Emma Crackenthorpe, mal à l’aise, reprit en soupirant le chemin de la maison.

Comme elle atteignait l’allée carrossable, le Dr Quimper sortit par la porte principale pour s’engouffrer dans sa vieille Austin. Il s’immobilisa en l’apercevant, puis, abandonnant sa voiture, vint à sa rencontre :

— Eh bien, Emma, votre père est dans une forme éblouissante. L’assassinat lui réussit. Ça lui a redonné goût à la vie. Je devrais le prescrire à nombre de mes patients.

Emma lui répondit par un sourire machinal. Quand quelque chose n’allait pas, le Dr Quimper n’était jamais long à s’en apercevoir :

— Que se passe-t-il ?

Emma leva les yeux vers lui. Au fil du temps, la gentillesse du Dr Quimper lui était devenue d’un grand secours. Il était désormais pour elle plus qu’un médecin : un ami sur qui s’appuyer en cas de besoin. L’apparente brusquerie de ses manières ne l’offusquait pas — elle n’y voyait qu’une façade, destinée à masquer sa bonté.

— Je suis inquiète, admit-elle.

— Vous souhaitez m’en dire la raison ? Ne le faites pas si vous n’en avez pas envie.

— Je voudrais bien me confier à vous. Vous en savez d’ailleurs déjà beaucoup. Le problème, c’est que je me demande ce que je dois faire.

— Je vous ai connue plus sûre de vous et de vos jugements. Que se passe-t-il ?

— Vous vous rappelez — à moins que ça ne vous dise plus rien — ce que je vous ai raconté un jour à propos de mon frère — celui qui est mort à la guerre ?

— Vous voulez parler de son mariage — ou de son projet de mariage… C’était avec une Française, si je me souviens bien ?

— Oui. Je venais tout juste de recevoir la lettre où il nous en faisait part quand il a été tué. Nous n’avons plus jamais entendu parler de cette fille. Nous ne connaissions d’elle, en fait, que son prénom. Nous pensions qu’elle nous écrirait, ou qu’elle viendrait nous voir, mais elle ne l’a pas fait. Nous n’avons jamais eu la moindre nouvelle d’elle — jusqu’à ces temps derniers, il y a un mois environ, au moment de Noël.
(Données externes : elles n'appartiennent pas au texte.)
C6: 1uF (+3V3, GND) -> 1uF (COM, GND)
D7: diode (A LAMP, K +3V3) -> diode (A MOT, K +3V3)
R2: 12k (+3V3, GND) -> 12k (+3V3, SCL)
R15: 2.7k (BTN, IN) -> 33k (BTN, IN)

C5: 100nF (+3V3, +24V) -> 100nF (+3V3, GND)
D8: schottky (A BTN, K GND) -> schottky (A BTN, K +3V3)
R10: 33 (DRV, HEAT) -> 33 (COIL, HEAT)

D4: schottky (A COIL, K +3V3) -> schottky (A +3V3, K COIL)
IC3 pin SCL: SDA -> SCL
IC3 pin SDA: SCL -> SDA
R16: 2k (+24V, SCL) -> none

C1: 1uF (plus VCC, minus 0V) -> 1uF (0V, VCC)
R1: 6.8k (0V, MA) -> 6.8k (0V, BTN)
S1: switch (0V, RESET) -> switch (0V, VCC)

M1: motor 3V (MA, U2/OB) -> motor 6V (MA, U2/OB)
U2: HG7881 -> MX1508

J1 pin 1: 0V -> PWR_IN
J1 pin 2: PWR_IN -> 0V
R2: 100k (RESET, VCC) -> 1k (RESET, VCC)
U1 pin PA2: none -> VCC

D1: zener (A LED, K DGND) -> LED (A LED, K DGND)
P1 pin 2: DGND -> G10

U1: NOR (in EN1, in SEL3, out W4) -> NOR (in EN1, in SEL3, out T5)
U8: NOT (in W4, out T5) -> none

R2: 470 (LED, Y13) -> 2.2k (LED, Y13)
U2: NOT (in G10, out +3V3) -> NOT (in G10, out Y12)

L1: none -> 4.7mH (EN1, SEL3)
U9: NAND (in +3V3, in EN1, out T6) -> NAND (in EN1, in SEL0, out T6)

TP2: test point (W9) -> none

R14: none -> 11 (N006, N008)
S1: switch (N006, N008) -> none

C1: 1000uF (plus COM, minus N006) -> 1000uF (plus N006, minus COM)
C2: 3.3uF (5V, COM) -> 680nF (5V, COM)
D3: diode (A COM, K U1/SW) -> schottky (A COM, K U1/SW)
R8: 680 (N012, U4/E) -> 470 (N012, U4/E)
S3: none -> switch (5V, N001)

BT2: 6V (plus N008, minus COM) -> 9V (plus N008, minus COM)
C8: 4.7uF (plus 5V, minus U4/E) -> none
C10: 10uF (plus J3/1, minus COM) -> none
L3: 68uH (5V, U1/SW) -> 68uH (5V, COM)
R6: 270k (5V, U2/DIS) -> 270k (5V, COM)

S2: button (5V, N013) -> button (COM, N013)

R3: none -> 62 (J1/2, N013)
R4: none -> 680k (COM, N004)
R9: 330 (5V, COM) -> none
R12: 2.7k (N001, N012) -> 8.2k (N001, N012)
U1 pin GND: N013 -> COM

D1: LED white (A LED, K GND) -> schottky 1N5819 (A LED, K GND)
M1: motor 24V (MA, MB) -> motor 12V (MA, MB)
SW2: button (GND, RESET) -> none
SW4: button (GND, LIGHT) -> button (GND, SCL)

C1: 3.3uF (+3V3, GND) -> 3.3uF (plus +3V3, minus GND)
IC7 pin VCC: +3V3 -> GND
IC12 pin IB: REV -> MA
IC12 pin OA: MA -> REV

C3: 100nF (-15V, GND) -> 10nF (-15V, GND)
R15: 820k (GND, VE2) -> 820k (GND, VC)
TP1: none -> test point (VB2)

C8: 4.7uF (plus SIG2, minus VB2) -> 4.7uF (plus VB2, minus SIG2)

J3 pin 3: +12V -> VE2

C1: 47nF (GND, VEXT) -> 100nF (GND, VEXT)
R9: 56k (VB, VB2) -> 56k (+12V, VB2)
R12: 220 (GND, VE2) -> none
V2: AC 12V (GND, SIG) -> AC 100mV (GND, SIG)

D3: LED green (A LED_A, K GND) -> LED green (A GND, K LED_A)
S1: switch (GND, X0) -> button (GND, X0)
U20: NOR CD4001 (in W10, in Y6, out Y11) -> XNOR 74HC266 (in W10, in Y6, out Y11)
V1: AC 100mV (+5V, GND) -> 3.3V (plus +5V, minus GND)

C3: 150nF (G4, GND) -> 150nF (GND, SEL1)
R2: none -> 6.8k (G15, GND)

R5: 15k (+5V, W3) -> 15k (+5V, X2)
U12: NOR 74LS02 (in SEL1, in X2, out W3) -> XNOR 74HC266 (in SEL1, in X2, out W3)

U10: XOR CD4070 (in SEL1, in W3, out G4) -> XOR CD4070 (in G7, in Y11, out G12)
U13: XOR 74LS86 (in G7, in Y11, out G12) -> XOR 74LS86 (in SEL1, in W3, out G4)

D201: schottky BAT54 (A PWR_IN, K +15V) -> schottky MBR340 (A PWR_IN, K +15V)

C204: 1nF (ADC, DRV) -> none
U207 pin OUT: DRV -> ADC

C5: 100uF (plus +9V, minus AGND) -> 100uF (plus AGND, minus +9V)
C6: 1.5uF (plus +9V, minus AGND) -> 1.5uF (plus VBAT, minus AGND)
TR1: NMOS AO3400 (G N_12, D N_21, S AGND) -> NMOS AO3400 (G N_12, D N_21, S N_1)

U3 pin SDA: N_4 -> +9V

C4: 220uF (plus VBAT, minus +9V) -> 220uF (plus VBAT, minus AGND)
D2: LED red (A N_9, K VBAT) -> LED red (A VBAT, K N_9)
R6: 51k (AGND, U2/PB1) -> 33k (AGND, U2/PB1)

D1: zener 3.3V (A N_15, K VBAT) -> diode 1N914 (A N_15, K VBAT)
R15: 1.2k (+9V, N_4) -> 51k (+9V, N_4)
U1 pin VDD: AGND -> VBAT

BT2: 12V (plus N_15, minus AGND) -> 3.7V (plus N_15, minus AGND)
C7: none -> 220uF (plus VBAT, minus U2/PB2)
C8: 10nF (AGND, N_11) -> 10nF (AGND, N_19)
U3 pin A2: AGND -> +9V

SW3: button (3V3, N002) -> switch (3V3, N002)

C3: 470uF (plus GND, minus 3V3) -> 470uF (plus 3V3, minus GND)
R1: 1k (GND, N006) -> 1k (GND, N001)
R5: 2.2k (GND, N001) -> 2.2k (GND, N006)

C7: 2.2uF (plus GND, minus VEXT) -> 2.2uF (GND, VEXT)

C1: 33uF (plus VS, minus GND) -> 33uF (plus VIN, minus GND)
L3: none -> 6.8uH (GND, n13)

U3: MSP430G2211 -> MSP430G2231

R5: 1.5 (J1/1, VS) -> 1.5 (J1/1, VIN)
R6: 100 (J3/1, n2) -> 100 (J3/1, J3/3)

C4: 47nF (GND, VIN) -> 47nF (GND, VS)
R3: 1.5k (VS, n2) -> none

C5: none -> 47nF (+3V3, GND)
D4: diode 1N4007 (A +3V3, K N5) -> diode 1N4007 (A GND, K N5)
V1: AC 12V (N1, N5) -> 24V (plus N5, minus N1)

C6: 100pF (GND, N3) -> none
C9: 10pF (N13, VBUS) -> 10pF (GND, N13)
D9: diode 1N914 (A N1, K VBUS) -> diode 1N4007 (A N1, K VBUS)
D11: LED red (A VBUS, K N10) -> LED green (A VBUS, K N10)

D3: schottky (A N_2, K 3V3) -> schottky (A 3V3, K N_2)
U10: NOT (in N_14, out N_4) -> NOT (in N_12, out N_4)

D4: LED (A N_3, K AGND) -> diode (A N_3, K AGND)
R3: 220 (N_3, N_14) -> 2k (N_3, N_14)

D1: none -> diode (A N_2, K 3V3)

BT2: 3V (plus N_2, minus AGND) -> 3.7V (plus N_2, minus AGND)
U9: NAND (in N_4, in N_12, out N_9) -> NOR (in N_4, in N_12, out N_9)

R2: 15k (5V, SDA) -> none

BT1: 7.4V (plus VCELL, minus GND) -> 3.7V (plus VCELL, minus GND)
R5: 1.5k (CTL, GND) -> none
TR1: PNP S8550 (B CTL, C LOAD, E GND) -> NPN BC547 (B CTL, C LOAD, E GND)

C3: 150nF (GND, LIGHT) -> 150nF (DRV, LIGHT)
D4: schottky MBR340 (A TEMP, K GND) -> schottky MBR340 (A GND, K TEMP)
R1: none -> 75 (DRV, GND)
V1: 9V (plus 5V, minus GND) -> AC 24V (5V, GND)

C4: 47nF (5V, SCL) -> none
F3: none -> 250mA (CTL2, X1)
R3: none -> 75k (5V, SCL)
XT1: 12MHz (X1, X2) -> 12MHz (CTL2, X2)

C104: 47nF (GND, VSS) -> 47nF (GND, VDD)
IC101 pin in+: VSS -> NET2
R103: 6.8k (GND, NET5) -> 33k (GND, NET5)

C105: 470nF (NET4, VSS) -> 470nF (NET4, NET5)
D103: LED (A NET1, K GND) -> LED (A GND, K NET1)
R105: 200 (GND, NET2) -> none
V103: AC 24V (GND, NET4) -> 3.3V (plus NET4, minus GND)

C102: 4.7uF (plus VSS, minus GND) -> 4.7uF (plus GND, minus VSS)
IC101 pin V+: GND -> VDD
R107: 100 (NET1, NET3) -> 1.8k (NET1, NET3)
— Je m’en souviens, en effet. Vous avez reçu une lettre, n’est-ce pas ?

— Oui. Disant qu’elle était en Angleterre et qu’elle désirait nous voir. Rendez-vous a donc été pris pour la recevoir ici. Sur quoi, à la dernière minute, elle a envoyé un télégramme pour nous prévenir que des circonstances imprévues l’obligeaient à repartir pour la France.

— Et alors ?

— Les policiers pensent que la femme qui a été tuée… était une Française.

— Allons bon ! Elle avait plutôt le genre anglais, pour moi, mais allez donc savoir. Vous êtes donc inquiète à l’idée que la femme assassinée pourrait être cette fille que votre frère voulait épouser ?

— Oui.

— Cela me paraît peu probable, pronostiqua le Dr Quimper, mais je comprends ce que vous ressentez.

— Je me demande si je dois en parler à la police. Cedric affirme que ce n’est vraiment pas la peine. Qu’en pensez-vous ?

— Hum !…

Le Dr Quimper fit une petite moue et resta un moment plongé dans ses réflexions. Puis il articula, comme à contrecœur :

— Il serait plus simple, effectivement, de ne rien dire. Je me mets à la place de votre frère. Mais par ailleurs…

— Par ailleurs ?

Il y avait une lueur affectueuse dans le regard de Quimper :

— À votre place, j’irais leur parler. Je vous connais : si vous ne le faites pas, vous continuerez à vous tourmenter.

Emma rougit un peu :

— Je suis peut-être idiote.

— Faites ce que vous avez envie de faire, ma chère… et au diable les autres ! Je suis prêt à vous défendre contre la famille — la famille au grand complet s’il le faut.